Fue en ese momento cuando volvió a sonar la campanilla de la entrada. Don Anibal me miró por un instante y luego, asintiendo con la cabeza, me dijo:
—Diego, deja la fregona, quítate el mandil y atiende a nuestro cliente. ¿Sabrás hacerlo?
Contesté que sí con el corazón latiendo desenfrenado en mi pecho.
—Gracias, don Anibal —dije y corrí a despojarme del mandil.
Al salir a la tienda encontré a un caballero absorto en la contemplación de un libro que dejó en cuando se dio cuenta de mi presencia.
—Buenos días, caballero —saludé —. ¿En qué puedo ayudarle?
—¿No está don Anibal? —Preguntó el hombre.
—Está ocupado en estos momentos —contesté —. ¿Si puedo serle de ayuda?
—Estoy interesado en encontrar un libro y me gustaría encargárselo a ustedes.
—¿De qué libro se trata, señor? —Dije al tiempo que tomaba la libreta de los pedidos y un cabo de lápiz y levantaba la vista del cuaderno para observar a nuestro cliente.
Rondaría los cuarenta años, alto, muy delgado y de cabello negro peinado hacía atrás con abundante gomina. Vestía una gabardina de color canela que desentonaba con el radiante día que podía verse a través de las esmeriladas vidrieras, pero aún desentonaba más la huidiza mirada que aquel caballero echaba a su alrededor, como si temiera ser visto por alguien.
—El libro en cuestión —dijo sin apartar la vista de la puerta de la calle — es, La memoria indeleble del escritor Rodrigo Peralta.

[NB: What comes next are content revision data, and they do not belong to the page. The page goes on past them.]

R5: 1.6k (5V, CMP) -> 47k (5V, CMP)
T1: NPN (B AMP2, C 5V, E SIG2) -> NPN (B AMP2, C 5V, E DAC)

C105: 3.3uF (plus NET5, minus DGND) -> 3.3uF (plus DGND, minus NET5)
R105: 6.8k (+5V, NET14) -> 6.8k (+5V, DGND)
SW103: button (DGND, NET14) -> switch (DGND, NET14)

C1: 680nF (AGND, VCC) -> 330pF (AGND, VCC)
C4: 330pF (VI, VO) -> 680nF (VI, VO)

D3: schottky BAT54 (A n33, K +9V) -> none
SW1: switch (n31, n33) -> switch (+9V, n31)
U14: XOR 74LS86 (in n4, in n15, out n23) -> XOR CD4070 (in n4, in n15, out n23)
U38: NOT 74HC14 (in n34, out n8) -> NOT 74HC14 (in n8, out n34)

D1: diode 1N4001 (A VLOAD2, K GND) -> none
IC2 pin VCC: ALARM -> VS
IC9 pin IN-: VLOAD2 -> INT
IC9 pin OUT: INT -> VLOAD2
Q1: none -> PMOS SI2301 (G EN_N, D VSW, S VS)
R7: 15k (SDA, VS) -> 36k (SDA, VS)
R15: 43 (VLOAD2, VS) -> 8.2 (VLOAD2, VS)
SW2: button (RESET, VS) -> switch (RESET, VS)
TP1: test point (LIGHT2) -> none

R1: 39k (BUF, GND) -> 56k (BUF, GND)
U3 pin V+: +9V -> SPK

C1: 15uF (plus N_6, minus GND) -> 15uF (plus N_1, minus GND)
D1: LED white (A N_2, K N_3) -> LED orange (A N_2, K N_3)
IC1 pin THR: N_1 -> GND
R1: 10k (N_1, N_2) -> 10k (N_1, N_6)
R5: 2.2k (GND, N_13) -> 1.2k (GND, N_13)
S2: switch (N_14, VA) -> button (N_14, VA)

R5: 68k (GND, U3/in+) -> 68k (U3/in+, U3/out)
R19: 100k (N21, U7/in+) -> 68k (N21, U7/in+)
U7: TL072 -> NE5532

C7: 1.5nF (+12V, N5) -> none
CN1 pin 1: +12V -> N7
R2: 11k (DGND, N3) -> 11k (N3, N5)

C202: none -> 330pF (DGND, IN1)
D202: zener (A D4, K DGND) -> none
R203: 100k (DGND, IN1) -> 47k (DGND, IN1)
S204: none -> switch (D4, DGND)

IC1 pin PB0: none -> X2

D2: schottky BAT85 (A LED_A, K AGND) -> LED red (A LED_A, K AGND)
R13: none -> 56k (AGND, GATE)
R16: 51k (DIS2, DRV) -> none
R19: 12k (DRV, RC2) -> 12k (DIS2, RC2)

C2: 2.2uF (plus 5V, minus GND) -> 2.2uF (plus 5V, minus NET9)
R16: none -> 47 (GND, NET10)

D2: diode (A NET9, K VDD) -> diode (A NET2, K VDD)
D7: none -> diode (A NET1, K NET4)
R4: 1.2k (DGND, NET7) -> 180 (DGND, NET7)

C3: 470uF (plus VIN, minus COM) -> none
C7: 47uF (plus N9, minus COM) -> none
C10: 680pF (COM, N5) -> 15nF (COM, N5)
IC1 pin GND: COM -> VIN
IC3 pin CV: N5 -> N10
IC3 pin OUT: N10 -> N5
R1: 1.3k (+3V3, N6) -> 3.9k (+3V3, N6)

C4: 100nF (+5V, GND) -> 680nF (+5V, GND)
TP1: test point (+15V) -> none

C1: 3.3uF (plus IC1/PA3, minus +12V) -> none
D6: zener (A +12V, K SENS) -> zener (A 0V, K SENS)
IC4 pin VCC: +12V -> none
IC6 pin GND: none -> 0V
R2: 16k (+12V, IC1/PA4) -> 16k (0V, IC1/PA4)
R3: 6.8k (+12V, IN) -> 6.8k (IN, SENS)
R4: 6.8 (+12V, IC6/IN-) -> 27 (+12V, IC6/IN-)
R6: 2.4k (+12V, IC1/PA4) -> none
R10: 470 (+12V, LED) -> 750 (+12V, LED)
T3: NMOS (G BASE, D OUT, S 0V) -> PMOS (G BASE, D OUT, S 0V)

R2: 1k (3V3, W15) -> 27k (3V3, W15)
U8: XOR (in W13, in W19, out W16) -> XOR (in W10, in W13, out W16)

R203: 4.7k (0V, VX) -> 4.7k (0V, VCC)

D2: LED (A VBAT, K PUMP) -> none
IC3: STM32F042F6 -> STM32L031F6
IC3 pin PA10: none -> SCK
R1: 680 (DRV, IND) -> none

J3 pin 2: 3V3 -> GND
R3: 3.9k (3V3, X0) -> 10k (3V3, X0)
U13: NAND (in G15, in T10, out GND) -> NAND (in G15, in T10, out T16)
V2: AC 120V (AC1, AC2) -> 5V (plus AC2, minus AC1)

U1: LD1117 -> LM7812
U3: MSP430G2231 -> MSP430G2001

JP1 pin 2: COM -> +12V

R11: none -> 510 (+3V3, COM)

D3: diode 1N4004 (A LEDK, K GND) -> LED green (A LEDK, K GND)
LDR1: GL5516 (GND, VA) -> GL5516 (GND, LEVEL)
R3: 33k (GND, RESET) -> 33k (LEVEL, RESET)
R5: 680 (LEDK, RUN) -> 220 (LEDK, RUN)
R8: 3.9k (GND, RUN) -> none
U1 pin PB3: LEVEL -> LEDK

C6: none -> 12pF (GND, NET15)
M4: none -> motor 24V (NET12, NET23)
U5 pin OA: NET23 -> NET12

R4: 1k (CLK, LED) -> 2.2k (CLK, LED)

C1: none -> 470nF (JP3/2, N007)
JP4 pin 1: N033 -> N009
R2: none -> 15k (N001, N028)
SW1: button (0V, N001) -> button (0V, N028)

Me miró como si el título de ese libro tuviera que significar algo para mí, pero no era así. Nunca en mi vida había oído hablar de esa novela, ni tampoco de su autor. Apunté el nombre del libro en la libreta y dije:

—Lo recibiremos la próxima semana, el miércoles o el jueves a más tardar. Si me hace el favor de dejarnos su número de teléfono, ¿señor...?

—No, no hace falta, yo vendré a recogerlo, pasaré el miércoles o el jueves. Por favor, dígale a don Anibal que el libro es para mí, me llamo Jaime Peña. Dígale también que...que es algo muy importante. ¿Lo hará?
—Si espera un minuto puedo avisar a don Anibal, creo que no le importará que le interrumpa —dije, viendo como el nerviosismo de aquel hombre crecía por momentos.
—No, no es necesario, volveré a recoger el libro...Buenos días.
La puerta se cerró tras él y la campanilla no dejó de repicar hasta mucho tiempo después de que el hombre abandonara la libreria haciendo hincapié en el extraño comportamiento de aquel individuo.
Regresé a la trastienda e informé al patrón de lo acontecido.
—Conozco al señor Peña —dijo don Anibal —. ¿Qué libro dices que ha encargado?
La memoria indeleble de...
No me dejó continuar. La expresión de su rostro cambió de forma súbita.
—De Rodrigo Peralta —terminó el anciano por mí —. Sí, sé a qué libro se refiere.
—¿Y qué tiene de particular? —Pregunté desde mí más absoluta ignorancia.
—Nada, no tiene nada de particular —dijo don Anibal —. Tan solo que se trata de un libro maldito.